A Dominican Republic court sentenced a journalist to three months in jail for libeling another journalist. (Many thanks to Roy Greenslade for reporting this at The Guardian. For a more detailed look at the case read the story at the International Press Institute: Dominican Republic journalist sentenced to prison for defamation)
The case arose when journalist Melton Pineda accused fellow scribe Marino Zapete of knowing and covering up crimes allegedly committed by a police captain. At the time Zapete was serving as national police spokesman.
Zapete sued Pineda and asked for a jail term of six months and a RD$50 million. (US$1.3 million) fine. The judge settled on a three-month sentence and a fine of RD$100 (US$2.55) . The judge further ordered Pineda to pay the RD$50 million to Zapete in civil damages.
Pineda is appealing the decision.
The whole issue here is the use of criminal law to deal with what should be a civil matter.
Article 19 puts it best on this issue: “Criminal defamation laws are especially problematic from the point of view of free expression.”
The idea of imposing criminal penalties for defamation is not something most countries are willing to accept. Especially democracies with a strong tradition of freedom of speech, press and expression. The use of criminal prosecution to deal with libel cases means that journalists can face serious jail time for reporting on the foibles and abuse of political or community leaders.

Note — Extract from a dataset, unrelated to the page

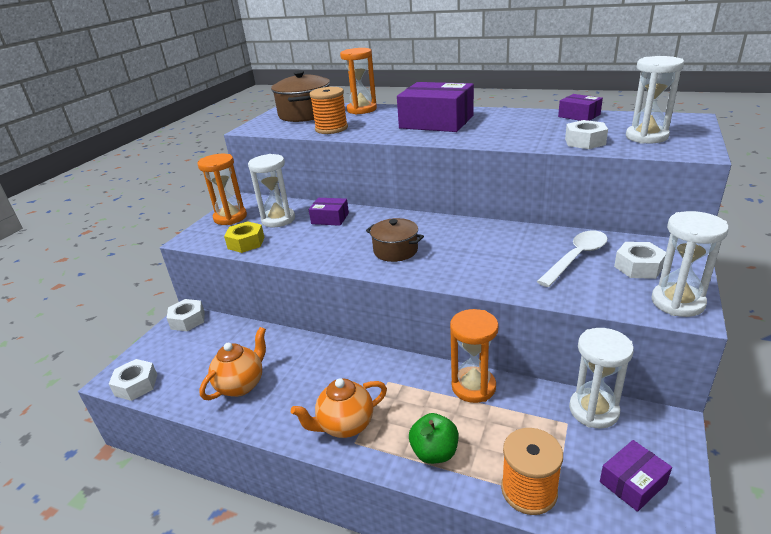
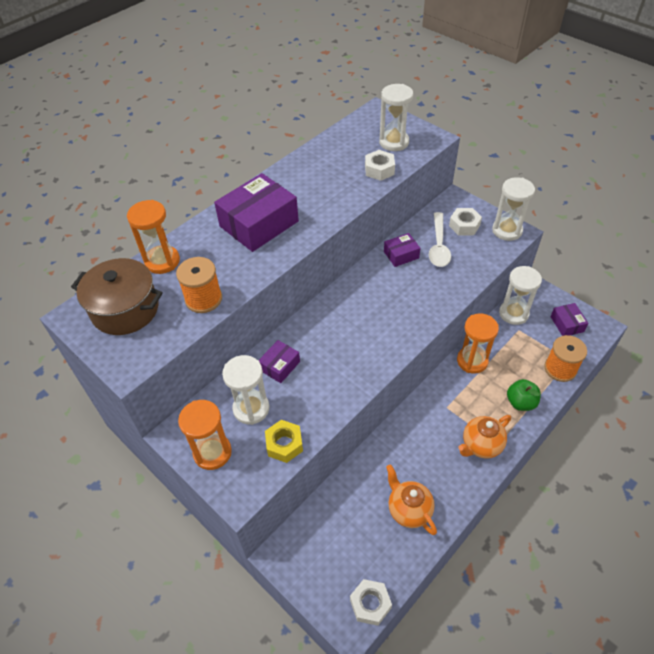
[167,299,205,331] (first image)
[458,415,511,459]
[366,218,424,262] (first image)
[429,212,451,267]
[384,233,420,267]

The United States about two dozen states have “criminal libel” going back to the earliest founding of the country. But there are some legislators who are trying to remove these last vestiges of the 16th century Star Chambers. (Criminal libel: a bad idea in a free society)
Still in the U.S., truth is an absolute defense against libel. Not so in other countries. And working through that international minefield is something journalists around the world need to take seriously.
The Dominican case is another example of how different countries deal with the issue of press freedom and libel.
Fortunately there seems to be a movement in the Caribbean to do away with criminal defamation laws.
In simple terms, the use of criminal prosecution for libel means the government is the final arbiter of the media. And if the government can do this in libel cases it can easily extend its reach to other forms of communication.
In some cases the anti-defamation laws are called “insult” laws. Some countries — even democracies — have legal provisions that make it a crime to insult the dignity of the country’s leaders. The World Press Freedom Committee notes: “Public officials deserve less — not more — protection from public commentary than ordinary citizens”.
The Organization for Security and Co-Operation in Europe has a handy guide to the defamation laws in more than 50 countries. Any journalist getting ready to work in or report on any of these countries should look this document over carefully.